Logistically our forces are preoccupied with internal order; politically Pakistan will want to intensify the cycle of violence and repression in Kashmir. India’s strongest cards are still diplomatic. Pakistan may have overplayed its hand. International patience with Pakistan is running thin. Contrary to popular conception, Modi will be on stronger ground on a diplomatic than on a military front, where he will be hemmed in by brute capability constraints. His diplomatic style has candour and assertiveness. Now is the time to use it, and put your friends to the test.
Politically speaking, India’s credibility had taken a beating with its handling of Kashmir. Its standing as a rights-based democracy was coming under stress. Pakistan’s military, in one stroke, as it has often done in the past, delegitimised the Kashmir movement in trying to force a violent military response from India. Pakistan’s direct engagement is a bit of a diplomatic own-goal.
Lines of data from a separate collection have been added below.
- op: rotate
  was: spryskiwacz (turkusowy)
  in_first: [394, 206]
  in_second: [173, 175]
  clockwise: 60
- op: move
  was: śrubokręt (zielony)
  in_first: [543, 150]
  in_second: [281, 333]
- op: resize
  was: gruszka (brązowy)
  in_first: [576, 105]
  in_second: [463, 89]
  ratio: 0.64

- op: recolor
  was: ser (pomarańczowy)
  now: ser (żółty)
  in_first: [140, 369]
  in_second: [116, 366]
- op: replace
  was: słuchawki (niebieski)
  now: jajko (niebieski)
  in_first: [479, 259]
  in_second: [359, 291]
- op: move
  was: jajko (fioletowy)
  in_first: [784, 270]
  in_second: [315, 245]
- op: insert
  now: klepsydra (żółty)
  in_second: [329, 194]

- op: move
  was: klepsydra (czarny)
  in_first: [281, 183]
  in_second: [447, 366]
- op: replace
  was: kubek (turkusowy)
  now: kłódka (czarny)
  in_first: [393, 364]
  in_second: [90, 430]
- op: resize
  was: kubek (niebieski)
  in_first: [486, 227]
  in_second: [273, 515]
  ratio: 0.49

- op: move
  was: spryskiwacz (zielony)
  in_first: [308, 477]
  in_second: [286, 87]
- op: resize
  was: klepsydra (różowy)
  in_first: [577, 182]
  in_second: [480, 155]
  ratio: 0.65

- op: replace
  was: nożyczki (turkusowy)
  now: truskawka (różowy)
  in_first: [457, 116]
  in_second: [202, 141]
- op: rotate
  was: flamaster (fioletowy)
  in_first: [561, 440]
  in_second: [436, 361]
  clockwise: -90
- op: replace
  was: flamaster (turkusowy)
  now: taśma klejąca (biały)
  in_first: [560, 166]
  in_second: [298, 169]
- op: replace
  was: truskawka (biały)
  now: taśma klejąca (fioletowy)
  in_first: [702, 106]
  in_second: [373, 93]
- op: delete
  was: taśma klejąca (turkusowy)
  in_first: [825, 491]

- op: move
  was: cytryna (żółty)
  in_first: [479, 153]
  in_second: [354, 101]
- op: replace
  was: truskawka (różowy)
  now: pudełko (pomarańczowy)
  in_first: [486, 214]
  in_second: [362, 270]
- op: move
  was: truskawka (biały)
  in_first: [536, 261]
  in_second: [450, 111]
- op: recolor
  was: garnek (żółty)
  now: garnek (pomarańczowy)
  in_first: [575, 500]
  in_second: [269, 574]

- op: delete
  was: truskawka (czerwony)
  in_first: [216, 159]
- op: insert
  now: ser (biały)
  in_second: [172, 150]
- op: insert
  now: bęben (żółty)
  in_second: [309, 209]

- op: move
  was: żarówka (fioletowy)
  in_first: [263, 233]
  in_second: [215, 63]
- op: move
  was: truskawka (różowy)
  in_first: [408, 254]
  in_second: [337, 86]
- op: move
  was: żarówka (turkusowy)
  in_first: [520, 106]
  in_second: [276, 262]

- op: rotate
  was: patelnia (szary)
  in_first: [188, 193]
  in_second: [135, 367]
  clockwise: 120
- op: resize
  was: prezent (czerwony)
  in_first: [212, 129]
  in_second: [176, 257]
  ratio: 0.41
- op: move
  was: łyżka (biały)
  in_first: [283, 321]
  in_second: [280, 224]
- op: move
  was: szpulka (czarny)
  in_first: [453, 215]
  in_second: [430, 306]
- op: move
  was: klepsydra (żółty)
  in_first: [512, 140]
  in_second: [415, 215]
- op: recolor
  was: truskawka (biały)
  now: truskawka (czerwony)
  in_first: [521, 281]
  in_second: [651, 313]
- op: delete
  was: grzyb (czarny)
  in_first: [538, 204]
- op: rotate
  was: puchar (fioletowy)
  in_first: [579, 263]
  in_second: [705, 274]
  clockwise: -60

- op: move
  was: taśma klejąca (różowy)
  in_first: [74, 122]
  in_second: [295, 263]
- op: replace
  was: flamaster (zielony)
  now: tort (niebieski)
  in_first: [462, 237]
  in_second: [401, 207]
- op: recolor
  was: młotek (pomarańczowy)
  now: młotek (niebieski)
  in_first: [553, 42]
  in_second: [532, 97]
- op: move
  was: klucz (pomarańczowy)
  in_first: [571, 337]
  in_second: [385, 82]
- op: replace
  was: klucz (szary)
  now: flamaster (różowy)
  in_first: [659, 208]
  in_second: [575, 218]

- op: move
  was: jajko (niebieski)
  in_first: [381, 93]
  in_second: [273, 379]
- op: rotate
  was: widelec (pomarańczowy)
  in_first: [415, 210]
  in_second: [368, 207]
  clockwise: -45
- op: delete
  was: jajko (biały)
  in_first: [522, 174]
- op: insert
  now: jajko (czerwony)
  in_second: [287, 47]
There has been no dearth of proposed “solutions”, from using Indus waters to economic sanctions, from covert operations to open war. But it is difficult to consider them in the abstract. On the military and covert ops side, a lot depends upon the quality of your actionable intelligence. But there is good reason to be suspicious of overzealous claims in this respect. If you use the Indus as a bargaining chip, what is the likely blowback? Will there be more radicalisation inside Pakistan? Or giving China the precedent of the power an upper riparian state can exercise? These are judgement calls that will have to arise from engagement, not based on complacent certainties thrown around. The lever most likely to work on Pakistan will require the cooperation of China and the United States. Economic sanctions will have to hurt the decision-making elites for them to be meaningful. Sanctions that hurt populations and not elites are probably counterproductive. The US has not shown any appetite for those kinds of sanctions. China will not abandon its ally. But can it be persuaded to draw a line if the risks of conflict escalate? But ultimately the question arises: To what norm do we want to hold Pakistan? India’s claim to holding it to a human rights norm would be strengthened if our record in Kashmir was more exemplary. The other norm would be not using violence, direct or through proxies, on others’ territory. This is, in principle, a norm China could commit to; it has used the same argument and is terrified of “outside” support for secessionist movements. But here the premature Balochistan gambit will complicate life. You can either try and get the international community to condemn cross-border adventurism or can be seen to be supporting it yourself. You cannot do both. In our diplomatic offensive, we have to be clear what norm we want to hold Pakistan to: The human rights standard and the “pacify sources of cross-border violence” standard work at cross purposes in the short run.

The Indian government’s failing is not inconsistency. Dealing with an obdurate adversary will require changes of vision. Our failing is a domestic discourse that gives our successes less credit. We have navigated a dangerous strategic conundrum by inflicting less damage on ourselves than many powers would have under similar circumstances. But our recently escalated rhetoric may also now be trapping us. Our state systems have let our jawans down — exposing them in shocking ways. Repairing our structures so that they make us less vulnerable, and in that sense provide deterrence, is probably a better tribute to the jawans who laid down their lives, than reckless adventurism that might satiate political egos, but does little to solve the problem. Our army has acted with maturity; Pakistan is hoping our politicians won’t.